Нет, сон положительно не шел. И никаким счетом невозможно успокоить нервы, до предела взвинченные ожиданием известий об убийстве царя. Никакими искусственными средствами нельзя унять возбуждение мыслей и чувств.

Он встал с кровати, подошел к окну. Мрак ночи давил на крыши, глазницы домов были темны и безжизненны, и только иногда то там, то здесь зажигалось на мгновение несколько окон и тут же гасло, и это делало ночной город похожим на придавленное к земле, огромное умирающее чудовище, которое сопротивляется ядовитым парам удушья, все еще силится жить, тяжело поводя боками, открывая то один глаз, то другой, но жизни и воздуха ему уже не хватает, оно дышит все натужнее, все безнадежнее, и вот уже слышен предсмертный хрип...

Да, воздух этого города смертельно отравлен микробами подлости, продажности, жестокости, рабства... Воздух этого города пронизан проклятиями миллионов русских людей, вынужденных своим каторжным трудом содержать всех этих паразитирующих аристократов во главе с правящей династией, которые не приносят никакой практической пользы, а, напротив, всеми силами, и не без успеха (так как в их руках власть в стране), тормозят живое движение русской жизни вперед, потому что оно грозит им потерей их привилегий, приобретенных еще дедами и прадедами, может лишить обеспеченной, сытой, беззаботной жизни – незаслуженно сытой! незаслуженно обеспеченной! – так как сытость и обеспеченность по справедливости должны быть не следствием происхождения (происхождение – момент пассивный, игра природы, в нем нет активной заслуги личности), а результатом собственных усилий, личного труда.

Паразитирующая верхушка русского общества во главе с династией и царем не создает ничего полезного, ничего необходимого для народа – ни знаний, ни организующего начала, ни материального продукта, а живет только наслаждениями, праздностью, удовольствиями, сладострастием, кутежами, интригами, казнокрадством, спекуляцией, коррупцией.

Мишура бессмысленных парадов и балов, призрачный маскарад придворной и светской жизни, зелень карточных столов, миллионные проигрыши, ночные попойки великих князей – племянников, братьев, кузенов Александра III, реки шампанского, продажные женщины, дома терпимости, цыгане, лихачи – вот что такое Петербург.

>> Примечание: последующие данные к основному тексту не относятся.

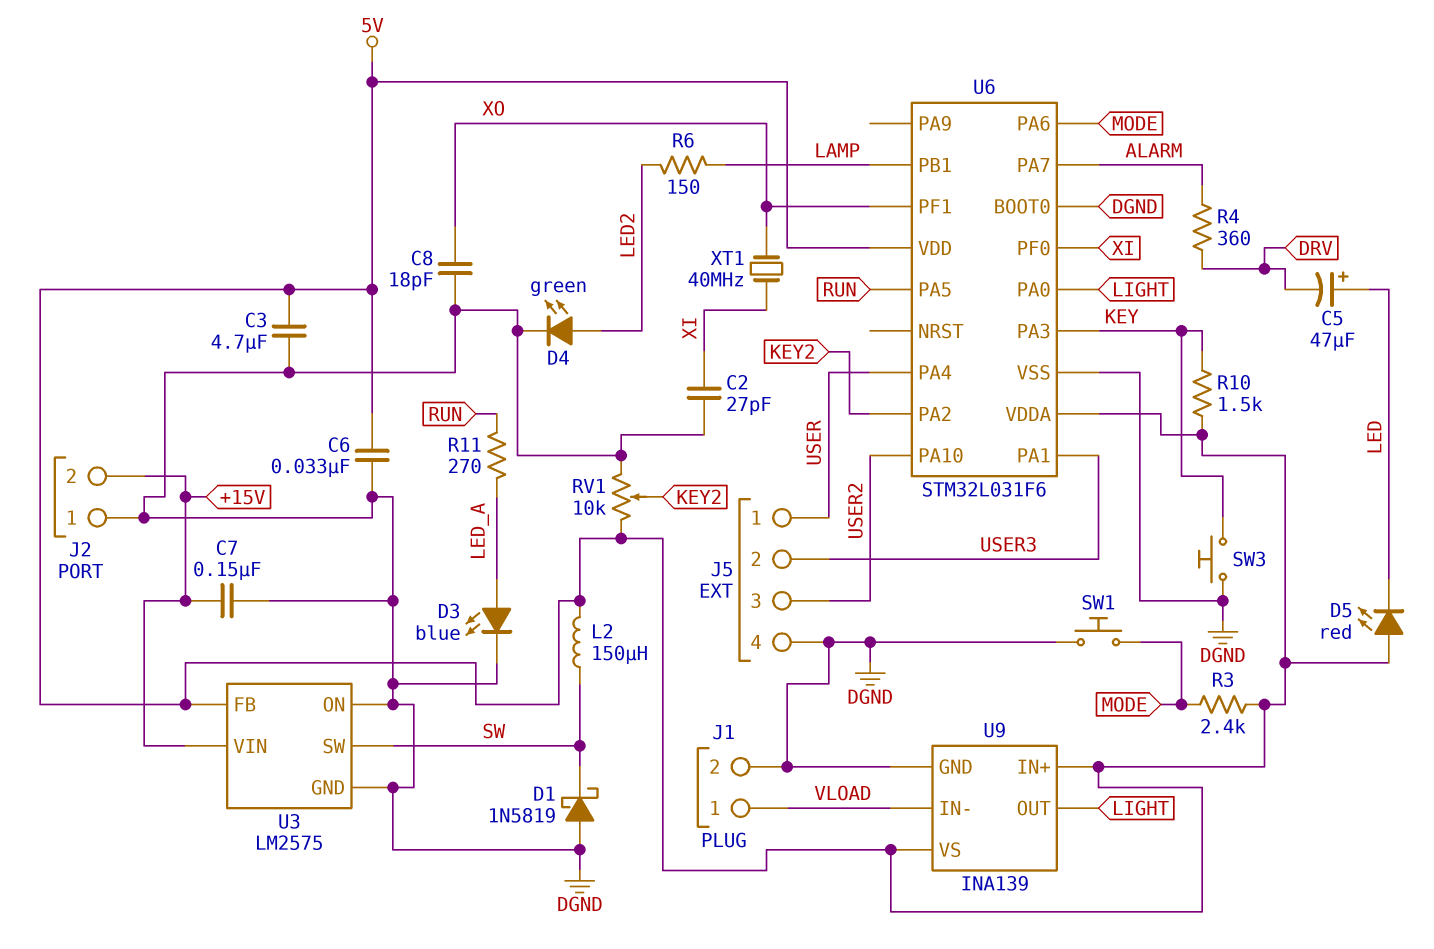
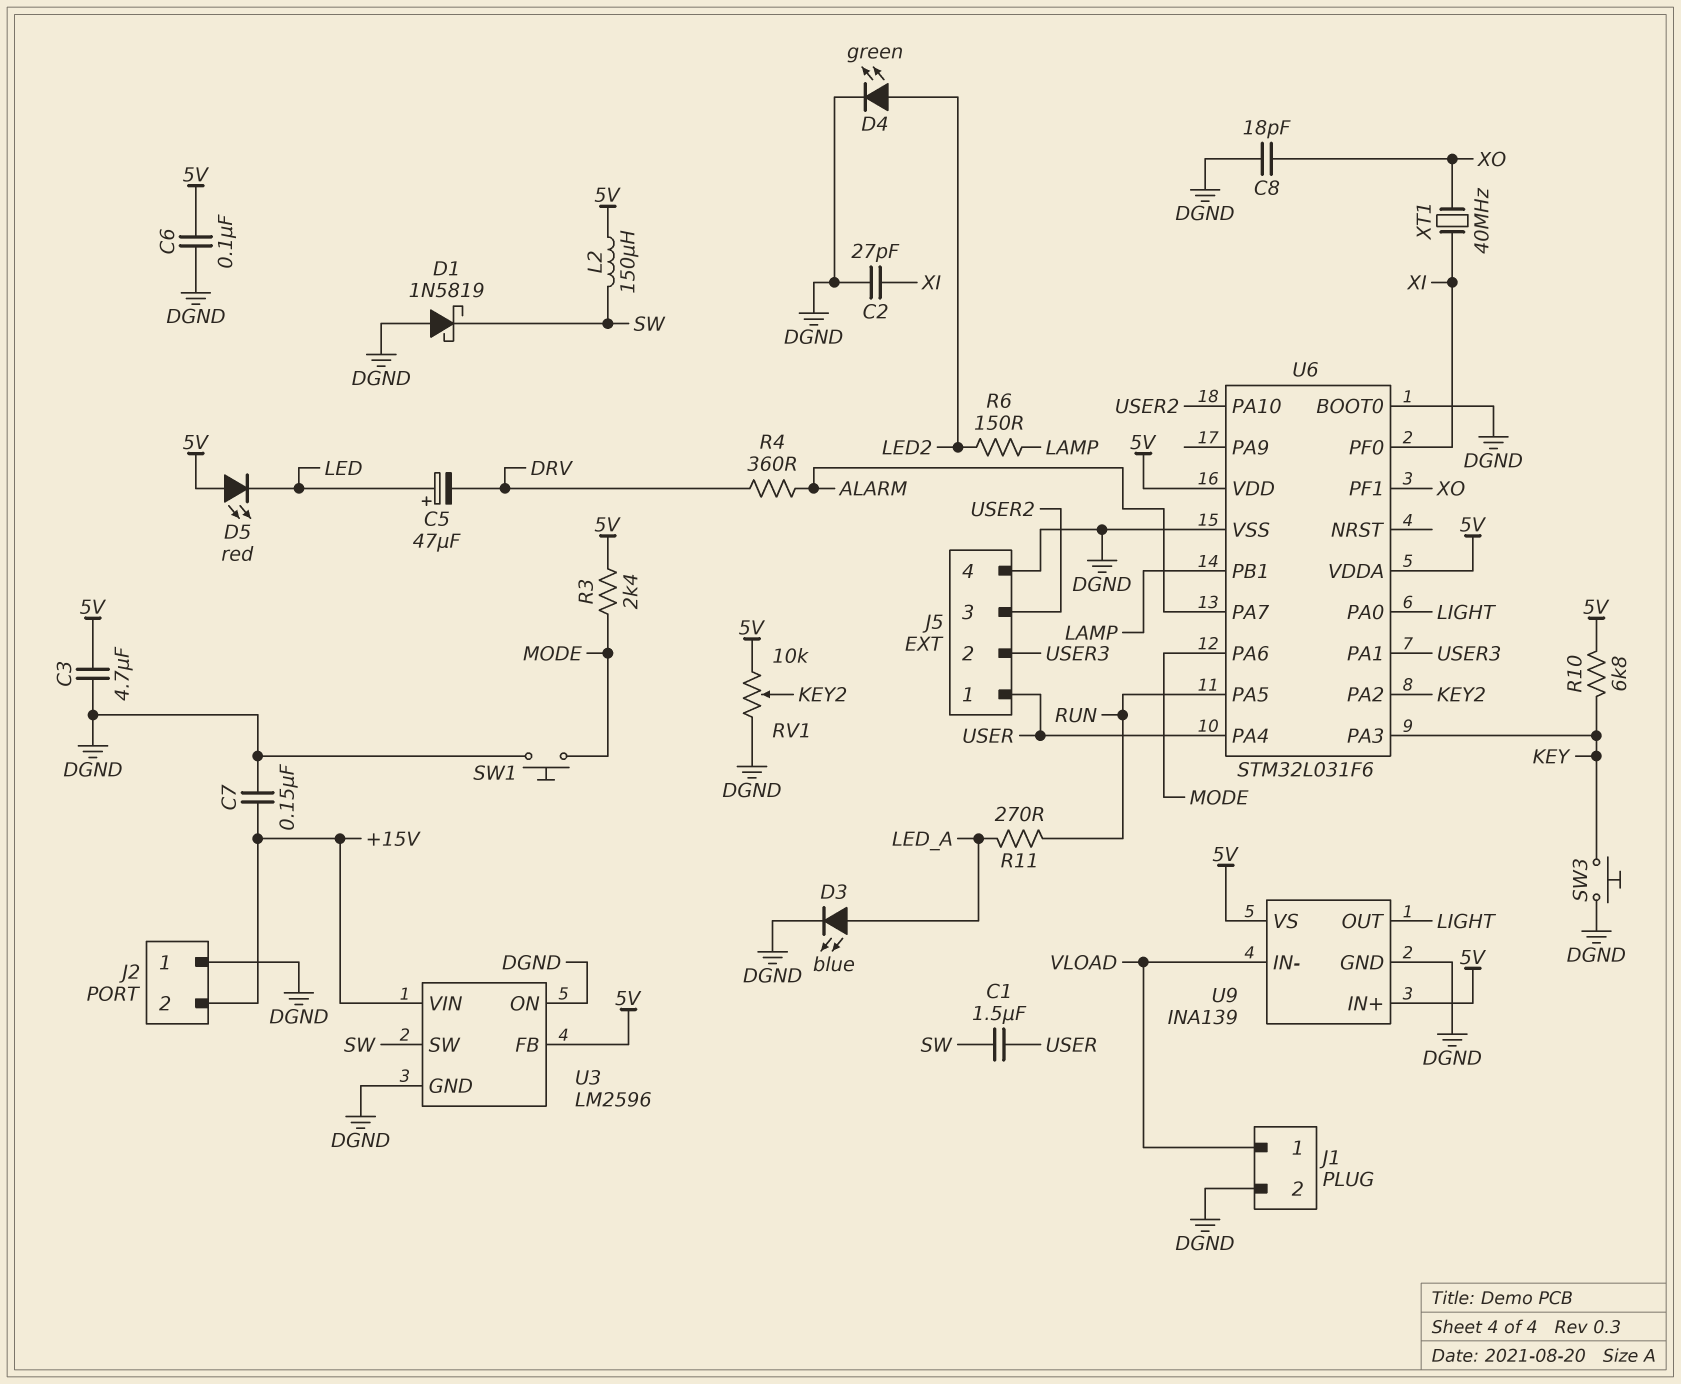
C1: none -> 1.5uF (SW, USER)
C6: 33nF (5V, DGND) -> 100nF (5V, DGND)
R10: 1.5k (5V, KEY) -> 6.8k (5V, KEY)
U3: LM2575 -> LM2596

И в этот город, в это гнездо пороков и общественных язв, так стремился он когда-то из своего любимого, светлого, яблоневого Симбирска?.. Зачем? Ведь даже то, к чему так рвалась душа – университет, наука, знания, – даже это с каждым днем становится все более и более недоступным, невозможным и нестерпимым. (А похороны Тургенева?.. Ощущения борьбы и протеста, которые впервые возникли, пожалуй, именно в тот день...) Университетская жизнь до предела сжата чугунными челюстями нового, почти арестантского университетского устава. День ото дня она, эта некогда вольная, демократическая, университетская жизнь – земля обетованная после девяти лет гимназической зубрежки, – все сильнее выхолащивается и обесцвечивается бесконечными чиновничьими инструкциями Министерства народного просвещения. Лучшие профессора увольняются из университета за прогрессивные взгляды, за нежелание раболепствовать перед ничтожным самодержцем. Закрываются передовые журналы (месть Александра III за убийство отца – рассчитанная, обдуманная, многолетняя месть)...

Это не может, не должно так продолжаться. Нормальный человек не имеет права терпеть такую жизнь. Это позор – безропотно сносить издевательства над естественным стремлением человека к прогрессу. Стыдно жить, не делая никакой попытки изменить существующий порядок!

И если царь – главное олицетворение незыблемости этих порядков, царя необходимо убрать. Нужно показать; революция продолжается, в России есть революционеры, есть люди, которые думают о завтрашнем дне родины.

И пусть не удалось убийством Александра II всколыхнуть Россию. На смену Желябову, Перовской и Кибальчичу пришла их группа. И если им завтра удастся убить Александра III, то, может быть, Россия, пораженная убийством двух царей подряд, сбросит с себя мертвое оцепенение, проснется от зимней спячки и выразит желание устроить свою жизнь по-новому.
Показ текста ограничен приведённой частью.